WHEREAS each of FGIMC, FIMCO and FEMCOPA are engaged in the
business of rendering investment advisory and management
services.
NOW, THEREFORE, the parties hereto, intending to be legally
bound, hereby agree as follows:
1. The Trust hereby appoints the Co-Advisers as
Investment Advisers for each of the portfolios ("Funds") of the
Trust which executes an exhibit to this Contract, and the Co-
Advisers accept the appointments. Subject to the direction of
the Trustees of the Trust (the "Trustees"), the Co-Advisers
shall provide investment research and supervision of the
investments of the Funds and conduct a continuous program of
investment evaluation and of appropriate sale or other
disposition and reinvestment of each Fund's assets, as assigned
from time-to-time by FGIMC to itself or to another Co-Adviser.
The initial responsibilities of each Co-Adviser with respect to
each Fund shall be as described on the exhibit for such Fund.

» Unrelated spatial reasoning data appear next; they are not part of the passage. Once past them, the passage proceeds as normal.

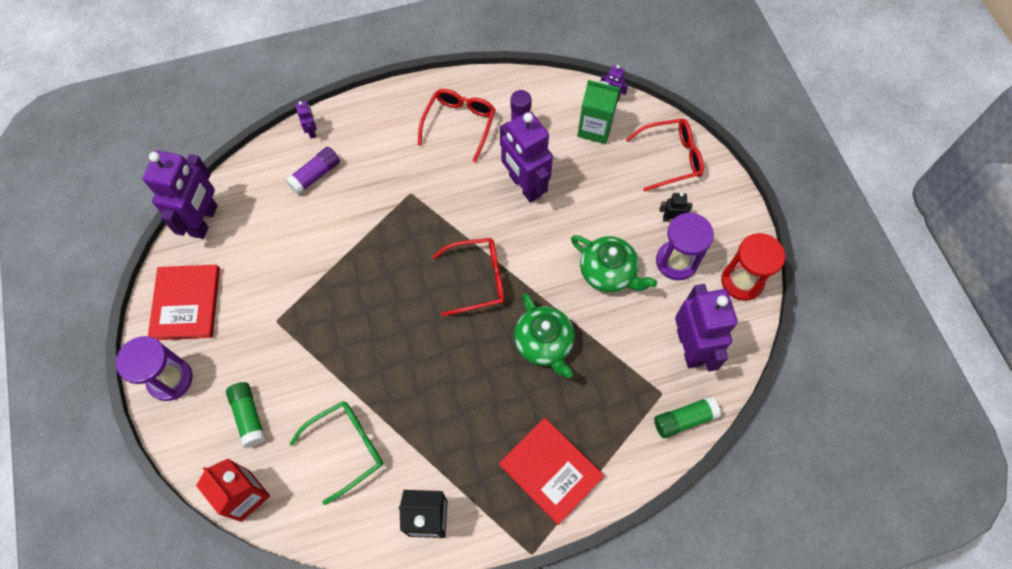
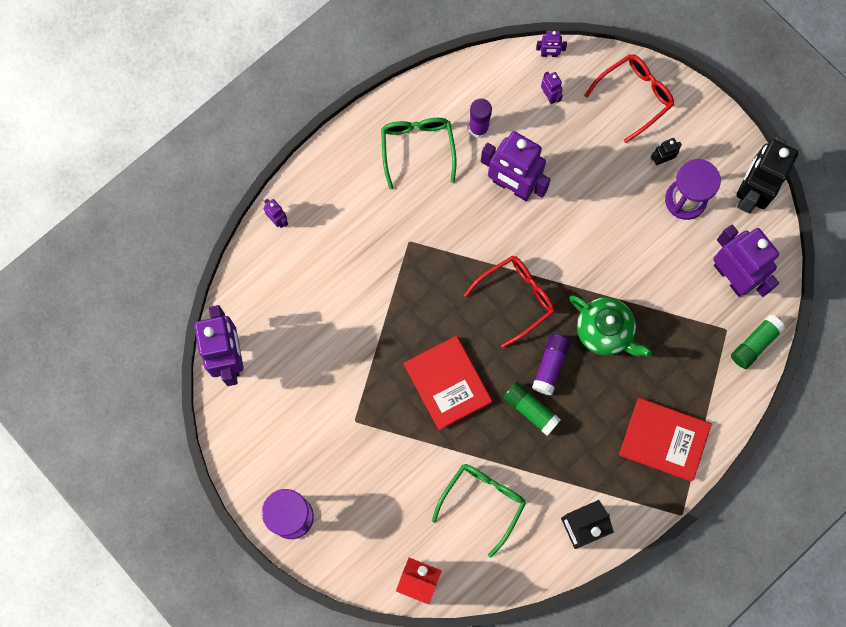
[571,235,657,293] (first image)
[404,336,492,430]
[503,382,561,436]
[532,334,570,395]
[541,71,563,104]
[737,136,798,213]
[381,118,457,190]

FGIMC will notify the Trustees prior to any material change in
the responsibilities assumed by any Co-Adviser with respect to
any Fund.
2. Each Co-Adviser, in its assigned supervision of the
investments of each of the Funds will be guided by each of the
Fund's investment objective and policies and the provisions and
restrictions contained in the Declaration of Trust and By-Laws
of the Trust and as set forth in the Registration Statements and
exhibits as may be on file with the Securities and Exchange
Commission.
3. The Co-Advisers shall reimburse all expenses of the
Trust and each Fund including, without limitation, the expenses
of organizing the Trust and continuing its existence; fees and
expenses of Trustees and officers of the Trust; fees for
administrative personnel and services; expenses incurred in the
distribution of its shares ("Shares"), including expenses of
administrative support services; fees and expenses of preparing
and printing its Registration Statements under the Securities
Act of 1933 and the 1940 Act, as amended, and any amendments
thereto; expenses of registering and qualifying the Trust, the
Funds, and Shares of the Funds under federal and state laws and
regulations; expenses of preparing, printing, and distributing
prospectuses (and any amendments thereto) to shareholders;
interest expense, taxes, fees, and commissions of every kind;
expenses of issue (including cost of Share certificates),
purchase, repurchase, and redemption of Shares, including
expenses attributable to a program of periodic issue; charges
and expenses of custodians, transfer agents, dividend disbursing
agents, shareholder servicing agents, and registrars; printing
and mailing costs, auditing, accounting, and ordinary legal
expenses; reports to shareholders and governmental officers and
commissions; expenses of meetings of Trustees and shareholders
and proxy solicitations therefor; insurance expenses;
association membership dues and such ordinary nonrecurring items
as may arise, including all losses and liabilities incurred in
administering the Trust and the Funds; provided that each Fund
shall pay or cause to be paid its allocable share of such
extraordinary expenses as may arise. Extraordinary expenses
means any expenses of unusual character that in the normal
course of events would not be expected to occur in each Fund's
fiscal year or the excess over the Fund's normal expenses due to
unusual conditions in any fiscal year and include expenses
incurred in connection with litigation, proceedings, and claims
and the legal obligations of the Trust to indemnify its officers
and Trustees and agents with respect thereto.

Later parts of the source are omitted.